Wie Onlineangebote Flüchtlingen konkret helfen können, macht zum Beispiel die zehnsprachige Seite afeefa.de vor. Auf einem Stadtplan von Dresden werden anhand von Symbolen erste Anlaufstellen eingeblendet, vom Flüchtlingsrat über das Krankenhaus bis hin zum Fußballtreff. Selbst eine Onlinejobbörse speziell für Flüchtlinge gibt es mittlerweile. 

Ebenfalls in Dresden gibt es die App Welcome to Dresden, die neu angekommenen Flüchtlingen eine erste Orientierungshilfe bieten möchte: Neben Hinweisen zum Ablauf des Asylverfahrens bekommen die Nutzer der mehrsprachigen App ein Telefonverzeichnis mit wichtigen Nummern und Anlaufstellen sowie eine kurze Einführung in die Geschichte und Kultur von Dresden. Noch in diesem Jahr soll das Konzept der App erweitert werden, sodass auch andere Städte sie übernehmen können.

Die Berliner Studenten David Jacob und Philipp Kühn entwarfen die Seite workeer.de für ihre Bachelorarbeit. Sie sind überzeugt, dass ein Großteil der Flüchtlinge über mobile Datennetze oder WLAN sehr wohl Zugang zum Internet hat. Tatsächlich registrierten sich binnen weniger Tage immerhin rund 300 Bewerber.

WLAN-Hotspots in Flüchtlingsheimen

Darunter vielleicht auch einige, die ihren Internetzugang Volker Werbus zu verdanken haben. Werbus rief Ende 2014 die Initiative Refugees Online ins Leben. Seither können etwa 900 Flüchtlinge im Münchener Umland mit WLAN-Hotspots, die die Helfer installiert haben, online gehen. Kooperationen mit weiteren Unterkünften sollen folgen.

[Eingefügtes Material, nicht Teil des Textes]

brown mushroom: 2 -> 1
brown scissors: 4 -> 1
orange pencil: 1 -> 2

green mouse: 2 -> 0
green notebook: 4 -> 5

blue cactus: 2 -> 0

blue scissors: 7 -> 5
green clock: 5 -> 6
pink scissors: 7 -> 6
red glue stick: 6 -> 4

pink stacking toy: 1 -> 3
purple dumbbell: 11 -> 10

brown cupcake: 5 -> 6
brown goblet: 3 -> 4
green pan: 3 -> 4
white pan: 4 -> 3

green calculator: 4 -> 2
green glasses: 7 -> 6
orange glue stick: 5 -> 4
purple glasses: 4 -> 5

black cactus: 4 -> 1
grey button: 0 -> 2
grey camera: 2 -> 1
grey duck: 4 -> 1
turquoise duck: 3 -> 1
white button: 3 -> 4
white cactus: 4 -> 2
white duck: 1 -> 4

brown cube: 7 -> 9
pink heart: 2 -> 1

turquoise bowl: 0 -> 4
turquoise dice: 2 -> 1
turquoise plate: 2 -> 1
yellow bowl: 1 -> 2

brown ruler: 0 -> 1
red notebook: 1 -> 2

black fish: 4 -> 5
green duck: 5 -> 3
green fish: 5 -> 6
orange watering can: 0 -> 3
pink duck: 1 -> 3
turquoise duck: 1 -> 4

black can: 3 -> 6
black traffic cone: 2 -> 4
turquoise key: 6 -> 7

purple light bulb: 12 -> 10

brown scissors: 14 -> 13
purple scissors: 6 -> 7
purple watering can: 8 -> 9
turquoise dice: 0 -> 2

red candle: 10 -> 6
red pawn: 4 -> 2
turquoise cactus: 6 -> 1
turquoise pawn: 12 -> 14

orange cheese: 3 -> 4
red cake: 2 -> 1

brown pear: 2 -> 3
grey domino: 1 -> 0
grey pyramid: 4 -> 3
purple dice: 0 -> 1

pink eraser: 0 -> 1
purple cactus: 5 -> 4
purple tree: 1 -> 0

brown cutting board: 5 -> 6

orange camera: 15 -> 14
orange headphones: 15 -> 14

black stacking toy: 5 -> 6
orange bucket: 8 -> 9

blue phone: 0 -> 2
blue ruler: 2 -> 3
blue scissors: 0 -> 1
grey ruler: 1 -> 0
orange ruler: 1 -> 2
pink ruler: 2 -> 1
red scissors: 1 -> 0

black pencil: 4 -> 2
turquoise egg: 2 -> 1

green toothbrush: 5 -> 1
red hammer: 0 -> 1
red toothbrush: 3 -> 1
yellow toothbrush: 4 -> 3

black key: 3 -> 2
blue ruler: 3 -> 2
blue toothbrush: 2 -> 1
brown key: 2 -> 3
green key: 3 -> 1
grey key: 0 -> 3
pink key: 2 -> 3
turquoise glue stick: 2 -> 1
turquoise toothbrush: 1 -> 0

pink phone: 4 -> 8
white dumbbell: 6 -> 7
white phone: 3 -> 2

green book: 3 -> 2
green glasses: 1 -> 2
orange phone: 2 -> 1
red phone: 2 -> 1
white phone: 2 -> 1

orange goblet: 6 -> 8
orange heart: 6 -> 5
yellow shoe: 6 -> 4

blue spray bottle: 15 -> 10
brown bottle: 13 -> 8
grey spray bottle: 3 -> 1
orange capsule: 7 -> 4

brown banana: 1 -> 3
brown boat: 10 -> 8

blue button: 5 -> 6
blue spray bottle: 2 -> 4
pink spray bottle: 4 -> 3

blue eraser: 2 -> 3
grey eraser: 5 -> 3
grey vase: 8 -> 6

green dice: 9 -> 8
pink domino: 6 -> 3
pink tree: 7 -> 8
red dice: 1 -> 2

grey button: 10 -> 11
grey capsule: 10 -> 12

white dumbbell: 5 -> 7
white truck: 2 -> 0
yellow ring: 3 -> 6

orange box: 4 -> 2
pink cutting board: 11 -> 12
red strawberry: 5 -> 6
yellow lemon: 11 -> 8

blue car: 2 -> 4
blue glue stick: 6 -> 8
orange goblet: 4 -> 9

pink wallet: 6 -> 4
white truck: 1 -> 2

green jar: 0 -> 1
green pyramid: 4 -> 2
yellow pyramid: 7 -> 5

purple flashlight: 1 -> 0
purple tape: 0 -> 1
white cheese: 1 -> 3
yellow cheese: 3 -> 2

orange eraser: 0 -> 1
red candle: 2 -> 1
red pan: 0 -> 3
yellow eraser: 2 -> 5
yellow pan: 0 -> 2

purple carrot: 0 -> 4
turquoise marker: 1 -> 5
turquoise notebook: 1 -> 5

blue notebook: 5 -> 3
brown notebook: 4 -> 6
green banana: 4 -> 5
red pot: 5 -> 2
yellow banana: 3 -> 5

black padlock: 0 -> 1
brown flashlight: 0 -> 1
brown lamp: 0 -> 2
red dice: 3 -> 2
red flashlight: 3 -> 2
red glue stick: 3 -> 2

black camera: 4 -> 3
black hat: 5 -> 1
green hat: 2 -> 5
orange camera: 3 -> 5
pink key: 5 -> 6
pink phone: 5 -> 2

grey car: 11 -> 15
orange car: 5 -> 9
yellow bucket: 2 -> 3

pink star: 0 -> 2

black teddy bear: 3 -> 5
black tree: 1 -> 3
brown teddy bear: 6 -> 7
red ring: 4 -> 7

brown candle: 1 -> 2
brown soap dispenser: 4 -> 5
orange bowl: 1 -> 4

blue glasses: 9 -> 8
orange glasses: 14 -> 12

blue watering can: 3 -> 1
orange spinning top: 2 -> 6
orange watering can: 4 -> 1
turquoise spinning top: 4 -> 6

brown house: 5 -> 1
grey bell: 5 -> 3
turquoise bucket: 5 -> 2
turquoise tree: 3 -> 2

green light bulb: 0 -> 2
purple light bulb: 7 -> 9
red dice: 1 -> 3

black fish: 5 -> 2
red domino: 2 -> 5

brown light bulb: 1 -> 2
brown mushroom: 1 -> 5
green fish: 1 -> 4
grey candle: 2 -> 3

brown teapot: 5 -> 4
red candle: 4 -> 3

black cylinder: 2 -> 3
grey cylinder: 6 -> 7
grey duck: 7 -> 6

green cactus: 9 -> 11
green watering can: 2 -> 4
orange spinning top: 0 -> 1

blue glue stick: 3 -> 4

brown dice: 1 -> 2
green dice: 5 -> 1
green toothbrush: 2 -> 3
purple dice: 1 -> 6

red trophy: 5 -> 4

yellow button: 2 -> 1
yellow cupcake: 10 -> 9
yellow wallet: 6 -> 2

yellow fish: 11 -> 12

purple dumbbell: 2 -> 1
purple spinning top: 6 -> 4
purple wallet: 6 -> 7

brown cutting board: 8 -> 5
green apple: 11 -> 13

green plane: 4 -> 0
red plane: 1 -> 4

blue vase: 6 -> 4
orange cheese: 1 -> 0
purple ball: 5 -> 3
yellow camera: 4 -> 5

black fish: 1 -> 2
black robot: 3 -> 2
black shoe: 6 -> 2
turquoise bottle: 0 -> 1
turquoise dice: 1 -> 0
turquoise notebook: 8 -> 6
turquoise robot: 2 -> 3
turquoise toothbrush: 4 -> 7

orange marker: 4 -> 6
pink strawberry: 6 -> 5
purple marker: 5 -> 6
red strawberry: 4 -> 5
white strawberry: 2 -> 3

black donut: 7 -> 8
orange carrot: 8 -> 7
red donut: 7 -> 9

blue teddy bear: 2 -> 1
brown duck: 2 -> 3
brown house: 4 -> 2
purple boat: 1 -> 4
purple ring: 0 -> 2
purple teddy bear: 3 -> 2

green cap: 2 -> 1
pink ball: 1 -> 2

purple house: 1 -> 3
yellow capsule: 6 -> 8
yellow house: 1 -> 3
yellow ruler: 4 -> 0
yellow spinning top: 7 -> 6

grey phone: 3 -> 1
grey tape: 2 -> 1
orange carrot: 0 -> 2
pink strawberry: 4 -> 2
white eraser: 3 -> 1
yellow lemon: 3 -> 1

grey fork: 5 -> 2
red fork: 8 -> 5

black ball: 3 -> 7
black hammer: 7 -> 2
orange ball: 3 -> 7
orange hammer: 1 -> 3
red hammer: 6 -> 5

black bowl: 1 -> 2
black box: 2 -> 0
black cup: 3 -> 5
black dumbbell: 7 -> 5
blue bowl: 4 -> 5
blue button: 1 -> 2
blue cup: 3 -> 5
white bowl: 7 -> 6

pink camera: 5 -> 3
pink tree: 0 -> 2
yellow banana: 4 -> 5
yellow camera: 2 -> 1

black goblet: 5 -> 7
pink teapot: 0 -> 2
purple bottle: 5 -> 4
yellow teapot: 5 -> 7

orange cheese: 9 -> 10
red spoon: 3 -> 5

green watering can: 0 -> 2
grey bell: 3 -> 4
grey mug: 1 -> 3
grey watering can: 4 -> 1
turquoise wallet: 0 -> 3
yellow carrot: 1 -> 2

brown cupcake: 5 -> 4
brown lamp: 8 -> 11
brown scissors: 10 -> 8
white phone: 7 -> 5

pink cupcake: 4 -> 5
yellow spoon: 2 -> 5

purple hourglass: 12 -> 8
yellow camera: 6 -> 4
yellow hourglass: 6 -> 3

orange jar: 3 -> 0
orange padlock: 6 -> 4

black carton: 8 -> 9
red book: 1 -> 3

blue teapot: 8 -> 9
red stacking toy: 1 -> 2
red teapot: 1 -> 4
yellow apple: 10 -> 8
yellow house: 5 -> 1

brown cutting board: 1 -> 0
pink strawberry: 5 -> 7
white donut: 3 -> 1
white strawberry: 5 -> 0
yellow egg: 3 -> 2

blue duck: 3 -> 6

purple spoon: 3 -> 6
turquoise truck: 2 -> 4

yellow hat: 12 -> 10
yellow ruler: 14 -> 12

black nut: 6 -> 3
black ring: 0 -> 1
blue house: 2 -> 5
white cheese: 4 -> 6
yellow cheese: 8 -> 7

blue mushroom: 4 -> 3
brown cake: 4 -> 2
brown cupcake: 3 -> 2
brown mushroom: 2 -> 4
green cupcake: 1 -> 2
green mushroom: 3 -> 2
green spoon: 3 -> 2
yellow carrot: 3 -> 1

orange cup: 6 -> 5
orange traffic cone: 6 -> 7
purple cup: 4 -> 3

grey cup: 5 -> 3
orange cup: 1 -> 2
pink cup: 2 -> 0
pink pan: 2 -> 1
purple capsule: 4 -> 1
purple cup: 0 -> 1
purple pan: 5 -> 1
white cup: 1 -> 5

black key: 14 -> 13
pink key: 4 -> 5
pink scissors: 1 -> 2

Allerdings stößt Werbus auch auf Widerstand. Er wünscht sich, dass der Staat zumindest in den Erstaufnahmen das Internet selbst bereitstellt. Die Betreiber, die den Internetzugang aus Angst vor Missbrauch ablehnen, kann der IT-Ingenieur nicht verstehen. "Was ist das für ein Menschenbild?", fragt Werbus. "Nimmt man hier ernsthaft an, dass jemand aus seiner Heimat, in der Krieg herrscht, nur flieht, um in Deutschland illegal Filme herunterzuladen?"